В этот момент в открытое окно избы какой-то молодой парень с признаками Дауна на лице заорал так громко, как будто бы находился не на тихой деревенской улице, а, как минимум, на космодроме Байконур или Плесецк во время старта грузовой ракеты.
- Баба Наташа!!! Здрасьте!!! Ой, боже ж! У Вас гости… Баба Наташа! Я хотел узнать… То есть наши мужики интересуются насчет… выпить., - он громко шмыгнул носом и грязным рукавом прошелся по не менее грязному своему лицу.
Баба Наташа в испуге присела на корточки и натянула на колени в испуге свою юбку.
- Колька, заррраза! Ты смерти нашей хочешь? Чего орешь, как оглашенный, idiot ( с франц. - дурак)? – старушка схватила картофелину из чугунка и запулила ею в открытое окно по глупой башке парня. Картофелина «в мундире» разлетелась вдребезги. – Пошел вон отсюдова, зараза! Ко мне раз в год приходят интересные люди, а он опять про водку! Да! Потерпят!.. Мужики твои… Так и передай им!

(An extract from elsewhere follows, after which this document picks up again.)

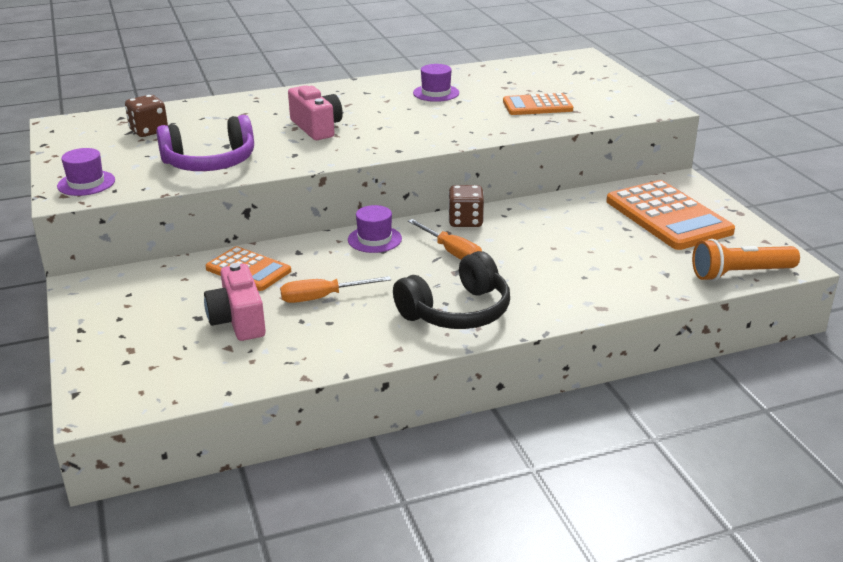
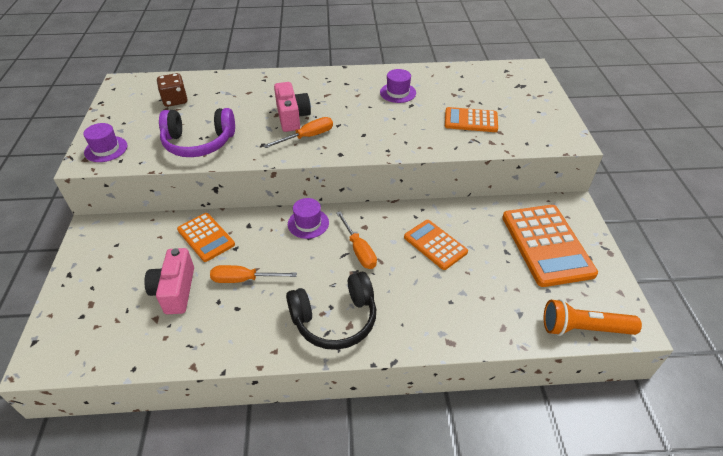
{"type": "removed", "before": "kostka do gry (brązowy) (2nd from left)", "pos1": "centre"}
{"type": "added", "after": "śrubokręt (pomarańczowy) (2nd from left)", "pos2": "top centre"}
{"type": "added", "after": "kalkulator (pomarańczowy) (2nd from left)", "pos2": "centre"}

- Ну что ж! Придется пострадать. Так им и передам, - парень, потирая ушибленный лоб, поклонился старушке в пояс, повернулся и пошел прочь.
- Да уж… Пусть пострадают немного. Могу я хоть раз в жизни повидаться с родственниками, которых не видела почти полторы недели? – прокричала она ему во след, чтобы слышала вся деревня, и подмигнула своим гостям. – Ничего-ничего! Потерпят! Надоели уже эти алкаши. Это, Зинк, и к тебе таперича относится. Будешь фулиганить по ночам – домой пущать не буду ни к себе, ни к тебе самой.
 - Ха! Напугала прямо! – баба Зина тоже в свою очередь всплеснула руками. – Закроешь дверь – так я в форточку пролезу. А не пролезу в нее - пойду к бабе Яге и нажалуюсь на тебя! Наведет она на тебя свою порчу – вот тогда и попрыгаешь, попомни меня!
- Сама ты Яга! Она была, есть и будет только Графиней! Запомни, дура старая! Графиней с Большой буквы! А Графиня такой дурью, как насылать на кого-то порчу, не занимается. Ты это и сама прекрасно знаешь! И нечего меня пугать порчей! Графиня - она баба славная. И правильная! - баба Наташа пыталась перед парнями оправдать неизвестную им женщину.
- А кто она такая, эта баба Яга? То есть – Графиня…, – Игнат заинтересовался новым персонажем. – Она что, и вправду графиня? Настоящая?